I read ZERO in the Washington Post Top 10, but FIVE in their Notable 50. I give myself many, many points for this. I read: Actress by Anne Enright, All Adults Here by Emma Straub, A Burning by Megha Majumda, Crooked Hallelujah by Kelli Jo Ford, and The Night Watchman by Louise Erdrich. I also blogged about these books, but am tired of linking.

I read TWO at The TLS Best. Lydia Davis did not recommend new books, but wrote that she is ” looking forward to Hardy’s Under the Greenwood Tree, followed probably by Cather’s The Professor’s House…” Good taste, Lydia.

I read TWO at the BBC Best, which means the BBC and I have something in common. I loved Redhead by the Side of the Road by Anne Tyler and Actress by Anne Enright.

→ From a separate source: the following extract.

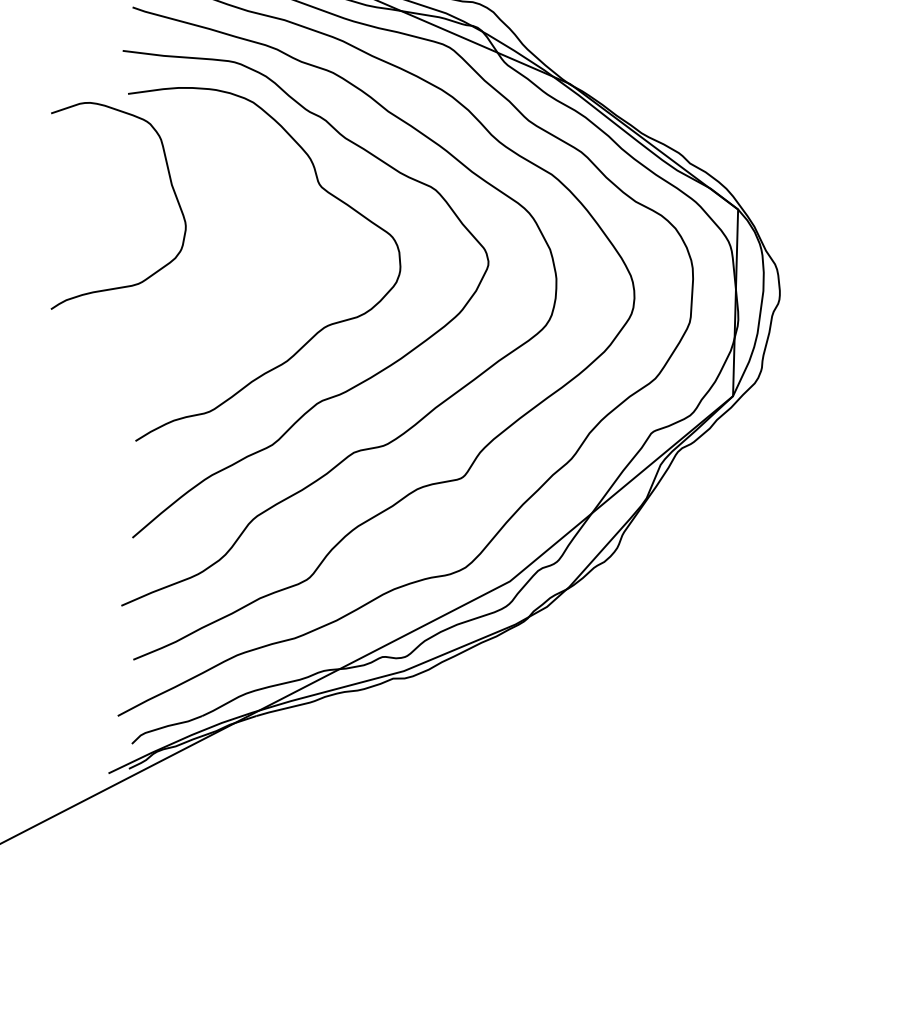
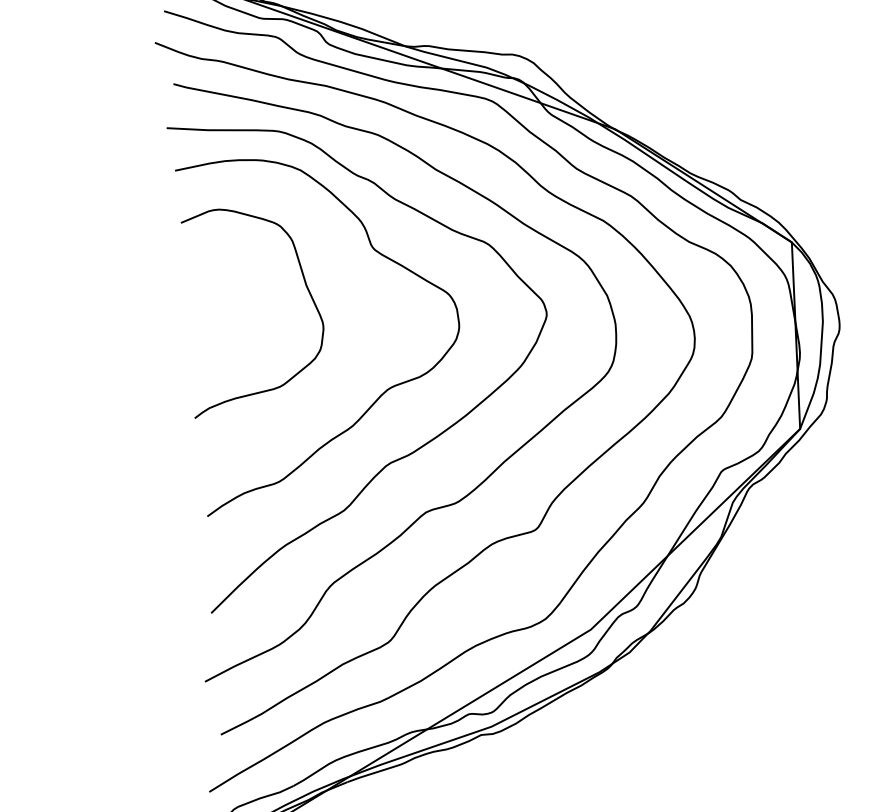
curve: (171, 187) -> (306, 288), moved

I predicted–wrongly–that the latter would win some awards.

I read ONE of the Best Fiction Books of 2020 Time. A Burning by Megha Majumda. Yes, again!

I read ZERO at NPR’s Favorite Books of 2020, of 2,500 titles picked by staff and “trusted critics.” Pathetic! How could I not have read one of those?

I read ONE at Bustle’s Best Books of 2020. Catherine House by Elisabeth Thomas . Not a personal favorite, but Bustle is a Millennial publication, and this novel has a Y.A. style,

I read ONE at Parade. All Adults Here by Emma Straub (one of my favorites of the year).

I read ZERO at Town and Country. No surprise there!

I have read eight! And yet I read so many books…

Do you read Best Books Lists? With reverence, amusement, or excitement? Are they useful?

I can’t wait to hear!

Notes on an Unputdownable Book: “Doctor Zhivago” by Boris Pasternak

This month I decided to reread the Nobel Prize-winner Boris Pasternak’s Doctor Zhivago, surely one of the most breathtaking Russian novels of the twentieth century. Such a gorgeous book! I was enraptured by the lyrical language, the romance between soulmates Yuri and Lara, the detailed descriptions of family life in Moscow and small towns, and the tragic descriptions of war and the splintering of revolutionary politics.

I have a long history with Doctor Zhivago. David Lean’s gorgeous film, starring Julie Christie and Omar Sharif, was my introduction. I am still haunted by “the ice palace” scene, where Yuri Zhivago (Sharif) and Lara (Christie) take refuge in a deserted house at Varykino, which is filled with snow and stalactites and stalagmites (actually frozen beeswax). And–don’t ask!–of course I had a “Lara’s theme” music box.

But it was years before I got around to the the novel. Somehow the cover of the Signet movie-tie-in put me off. I finally read this tattered paperback in the ’90s, during a blizzard. Honestly, I was not that impressed.

I didn’t really fall in love with Zhivago until I read the translation by Pevear and Volokhonsky in 2010. Some critics praised it, others reviled it. I remember an indignant essay in The Guardian by Pasternak’s niece, Ann Pasternak Slater, who felt they had ruined the book. The Pevear-Volokhonsky backlash seems more extensive in the UK, but they do get people’s backs up. Janet Malcolm hated their Anna Karenina.

The Soviet-banned Doctor Zhivago was first published in Italy in 1957. The Italian edition was translated into English by Manya Harari and Max Hayward in haste after Pasternak won the Nobel Prize in 1958.  

The translations are very different. Here’s Yuri’s observation of a foul day in autumn (Pevear-Volokhonsky).

“The rain poured down most disconsolately, not intensifying and not letting up, despite the fury of the wind, which seemed aggravated by the imperturbability of the water being dashed on the earth. Gusts of wind tore at the shoots of the wild grape vine that twined around one of the terraces.  The wind seemed to want to tear up the whole plant, raised it into the air, shook it about, and threw it down disdainfully like a tattered rug.”

Here is the same passage in the Harari-Hayward translation:

“The rain poured with a dreary steadiness, neither hurrying nor slowing down for all the fury of the wind, which seemed enraged by the indifference of the water and shook the creeper on one of the houses as if meaning to tear it up by the room, swinging it up into the air, and dropping it in disgust like a torn rag.”

I love this book so much!

By the way, there is a new translation by Boris Pasternak’s nephew, Nicolas Pasternak Slater, commissioned by Folio Society ($125). It looks lovely at the website.